JuliaGaussianProcesses / KernelFunctions.jl

Julia package for kernel functions for machine learning
https://juliagaussianprocesses.github.io/KernelFunctions.jl/stable/
MIT License
266 stars 32 forks source link

`PeriodicKernel` does not work with AD (see issue for work-around) #389

Closed david-vicente closed 9 months ago

david-vicente commented 3 years ago

Hi. I noticed that the PeriodicKernel is failling AD tests and I would like to implement the Mauna Loa GPR example. I tried looking for discussion regarding this issue in past Issues but there isn't much. Is the problem an instance of "it is doable but no one has had the time yet" or is it pending because of stuff that depends on AD packages? Thanks!

theogf commented 3 years ago

I just reran the AD tests and it looks like using ForwardDiff or ReverseDiff is fine. However there are still some strong errors with Zygote. I think #386 should hopefully solve this problem.

Note that our PeriodicKernel is only equal to the ExpSineKernel from sci-kit learn for one dimension : vs

david-vicente commented 3 years ago

Why isn't there a period length parameter as in gpytorch?

theogf commented 3 years ago

Because this would just be the lengthscale. You could achieve the same result with:

p = [1.0, 2.0, 1.5]
k = with_lengthscale(PeriodicKernel(;r=rand(3)), p)

where p is the same as in the gpytorch definition

The r here, corresponds to the sqrt(lambda) in gpytorch

st-- commented 3 years ago

Oh, I was independently trying to build the MaunaLoa example (I put the work-in-progress here: https://github.com/JuliaGaussianProcesses/EcosystemIntegrationTesting/blob/main/api_testing/mauna_loa_example/script.jl as a Pluto.jl notebook) and ran into the same bug.

Here's code to reproduce the bug:

using AbstractGPs
using ParameterHandling
function build_gp(th)
    return GP(th.s^2 * with_lengthscale(PeriodicKernel(; r=[th.l/2]), th.p))
end
th = (; s = positive(exp(0.0)), l=positive(exp(1.0)), p=positive(exp(0.0)))
thflat, unflatten = ParameterHandling.value_flatten(th)
x = rand(5)
y = rand(5)
function loss(th)
    f=build_gp(th)
    return -logpdf(f(x, 0.01), y)
end
loss_packed = loss ∘ unflatten
using Zygote
Zygote.gradient(loss_packed, thflat)
st-- commented 3 years ago

@david-vicente the following two lines give equivalent kernels (in 1D):

k1 = with_lengthscale(PeriodicKernel(; r=[wiggle_scale / 2]), period)
k2 = with_lengthscale(SqExponentialKernel(), wiggle_scale) ∘ PeriodicTransform(1/period)

and we might want to provide with_period(kernel, period) = kernel ∘ PeriodicTransform(1/period).

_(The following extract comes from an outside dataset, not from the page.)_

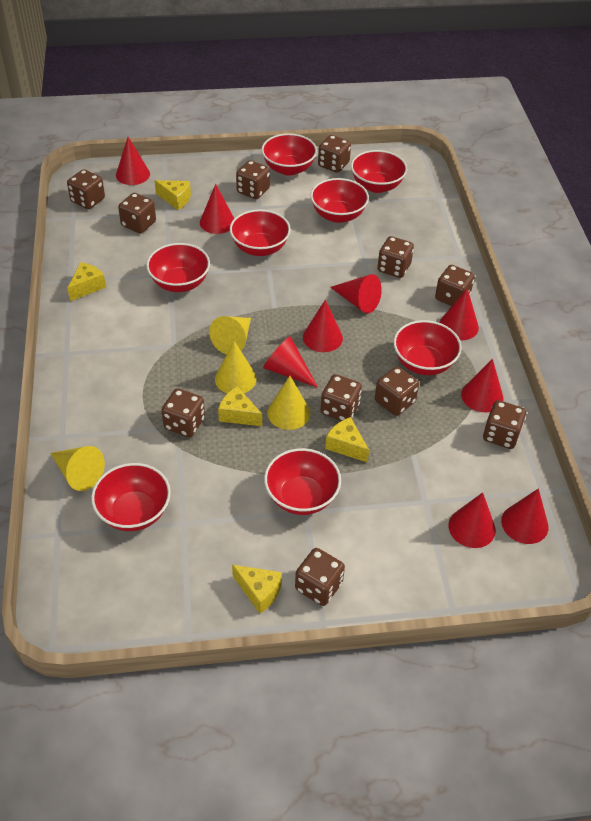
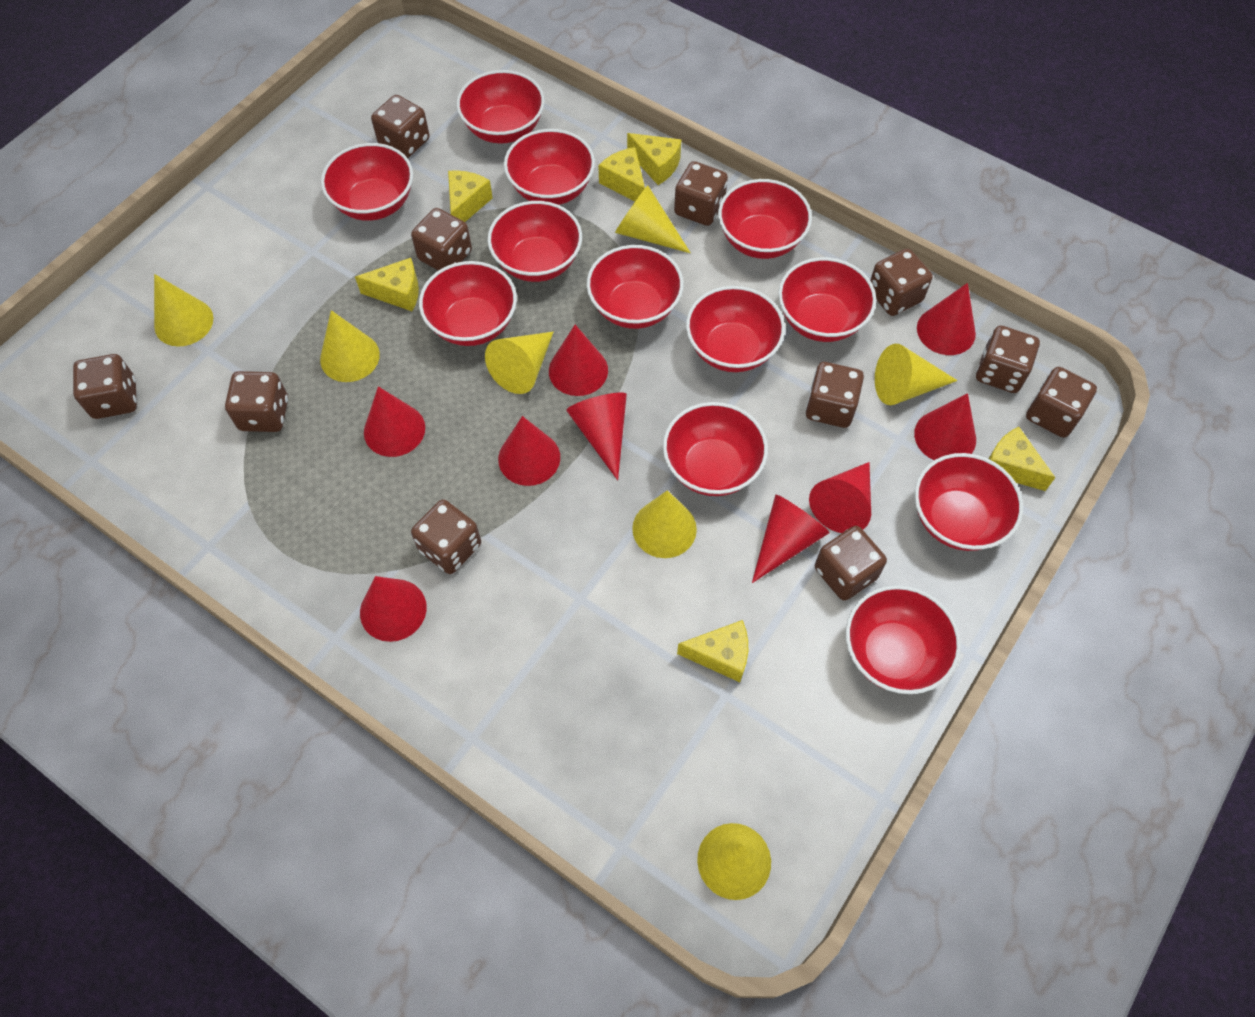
red bowl: 8 -> 12
yellow cheese: 5 -> 6
yellow cone: 4 -> 7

AutoDiff works fine for the PeriodicTransform. Using the second form, you can also swap out the base kernel, e.g. for a Matern32Kernel:)

(Note that wiggle_scale is relative to a period, not relative to the actual input scale!)

david-vicente commented 3 years ago

Thank you @st--. I did look to the PeriodicTransform at the time, but it wasn't obvious how to use it to achieve equivalent kernels from the documentation. Maybe we should add

k1 = with_lengthscale(PeriodicKernel(; r=[wiggle_scale / 2]), period)
k2 = with_lengthscale(SqExponentialKernel(), wiggle_scale) ∘ PeriodicTransform(1/period)

to its documentation?

st-- commented 3 years ago

@david-vicente I've just added the finished example to AbstractGPs: https://github.com/JuliaGaussianProcesses/AbstractGPs.jl/pull/240

Yes it'd be great to improve the documentation. Would you be up for making the change and opening a PR? :)

st-- commented 3 years ago

You could also add the with_periodic helper I suggested, if you wanted:)

david-vicente commented 3 years ago

Can we do the same for multi-dimensional inputs?

devmotion commented 2 years ago

Can we do the same for multi-dimensional inputs?

It would work in exactly the same way if we would make PeriodicTransform output complex numbers (using cispi and, on older Julia versions, cis).

simsurace commented 9 months ago

Fixed by #531